By far the worst aspect of liberalism is the deflection of systemic critique in favor of blaming the individual instead. When liberal democracy fails it won’t be because people didn’t vote hard enough, it will be because the system failed to respond to the needs of the governed.
“As a voter, I have no power and my choices don’t reflect on me at all, but these all-powerful candidates who mysteriously no one supports, certainly not a majority of voters, THEY’RE the ones who are to blame for everything! BTW, Trump and Biden are just as bad, don’t @ me with your whining about ‘minorities’ or whatever, no war but class war!”
You’re actually not that far off. A liberal democracy will never provide choices that undermine its own ideological supremacy. Leftists have always known that true progress is borne outside of the electoral system, not from within it. If that weren’t the case then we wouldn’t have such a deep and rich history of violent and non-violent protest.
Yes, the evil liberal democracy is tainting everyone’s vote, scribbling it in with sharpie. It definitely couldn’t be that most people are attached to the status quo in every system. No, it’s the LIBERAL CONSPIRACY.
I’m sure who’s elected doesn’t have any effect on the viability of violent or non-violent protests. Both sides, right? :)
I think you’ve missed the point there, bud. Systems of power don’t require a conspiracy of individuals to maintain it, they organize themselves.
You’re so close. Systems of power organize around the distribution of material resources. But you’re right - that’s true with most systems.

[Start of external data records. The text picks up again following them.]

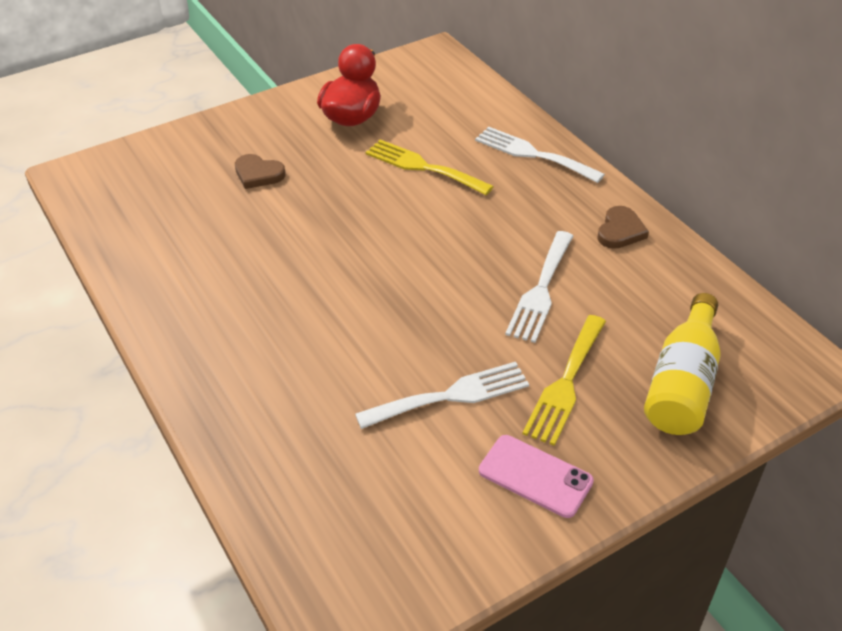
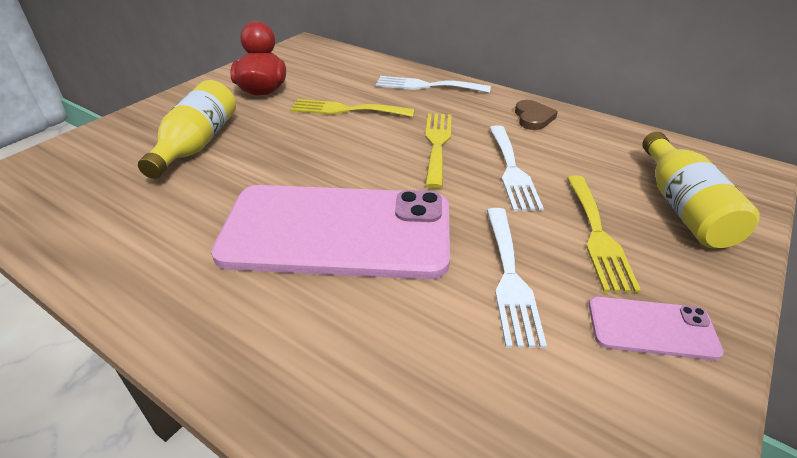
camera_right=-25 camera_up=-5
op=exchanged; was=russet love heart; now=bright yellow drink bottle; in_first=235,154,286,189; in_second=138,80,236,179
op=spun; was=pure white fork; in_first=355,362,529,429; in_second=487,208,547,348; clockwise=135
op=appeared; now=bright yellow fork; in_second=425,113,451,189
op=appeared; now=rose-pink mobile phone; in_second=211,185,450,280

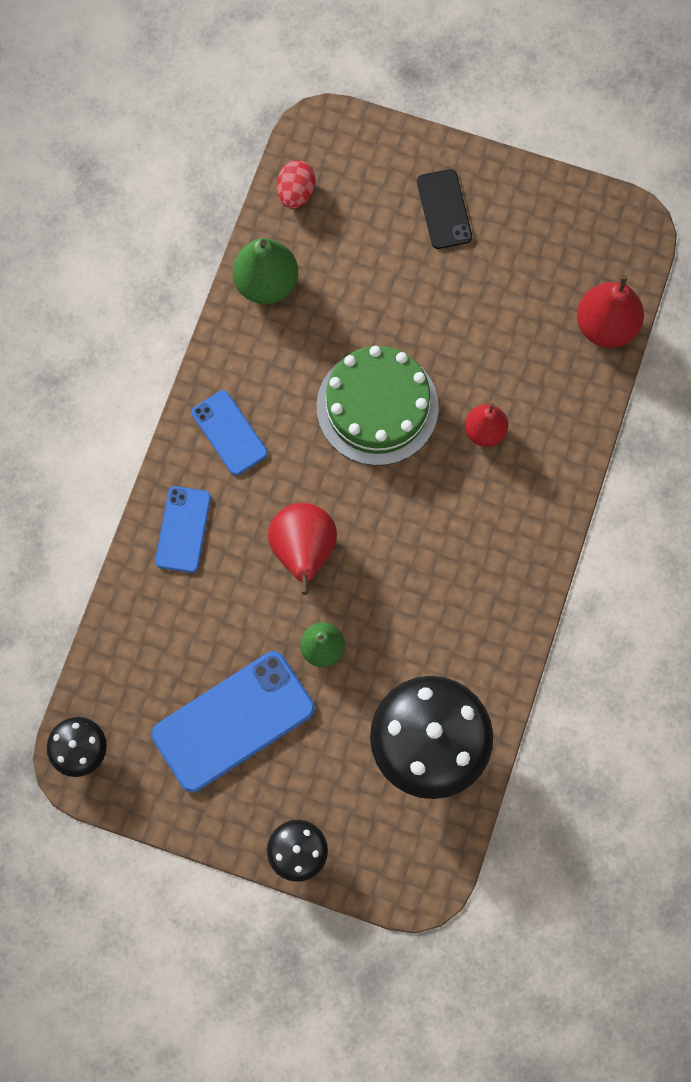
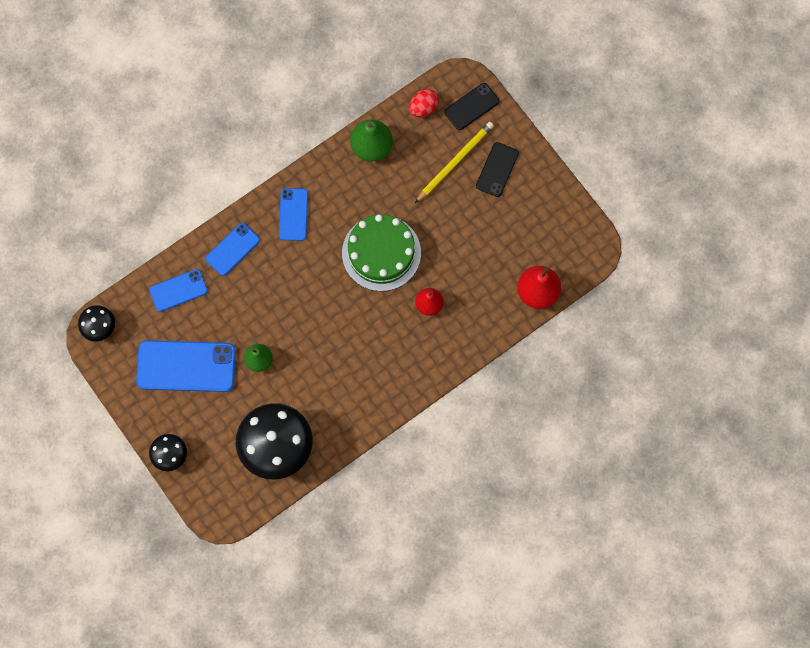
camera_right=35 camera_up=0
op=missing; was=scarlet pear; in_first=268,503,337,595
op=appeared; now=black mobile phone; in_second=444,83,499,130
op=appeared; now=bright yellow pencil; in_second=415,122,494,203
op=appeared; now=blue mobile phone; in_second=149,269,208,312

Ah, so we’re back to “Democracy Bad, the proles don’t know what they want”, great. The Party Line will never lead us astray, though!
I didn’t say ‘democracy bad’. I said systems of power do not provide the tools for their own subversion.
If a system of power grows from the influence of private wealth over a democratic institution, that institution isn’t going to spontaneously provide an option to rid itself of that influence. A democratic institution will always need extrademocratic force in order to keep corrupting influences out.
I’m just gonna sit here for a bit. Maybe take up alcoholism.
Maybe consider logging off, touching some grass. Seems like you’re having a bit of a morning.
You’re getting spoon fed a basic political education and you still don’t get it.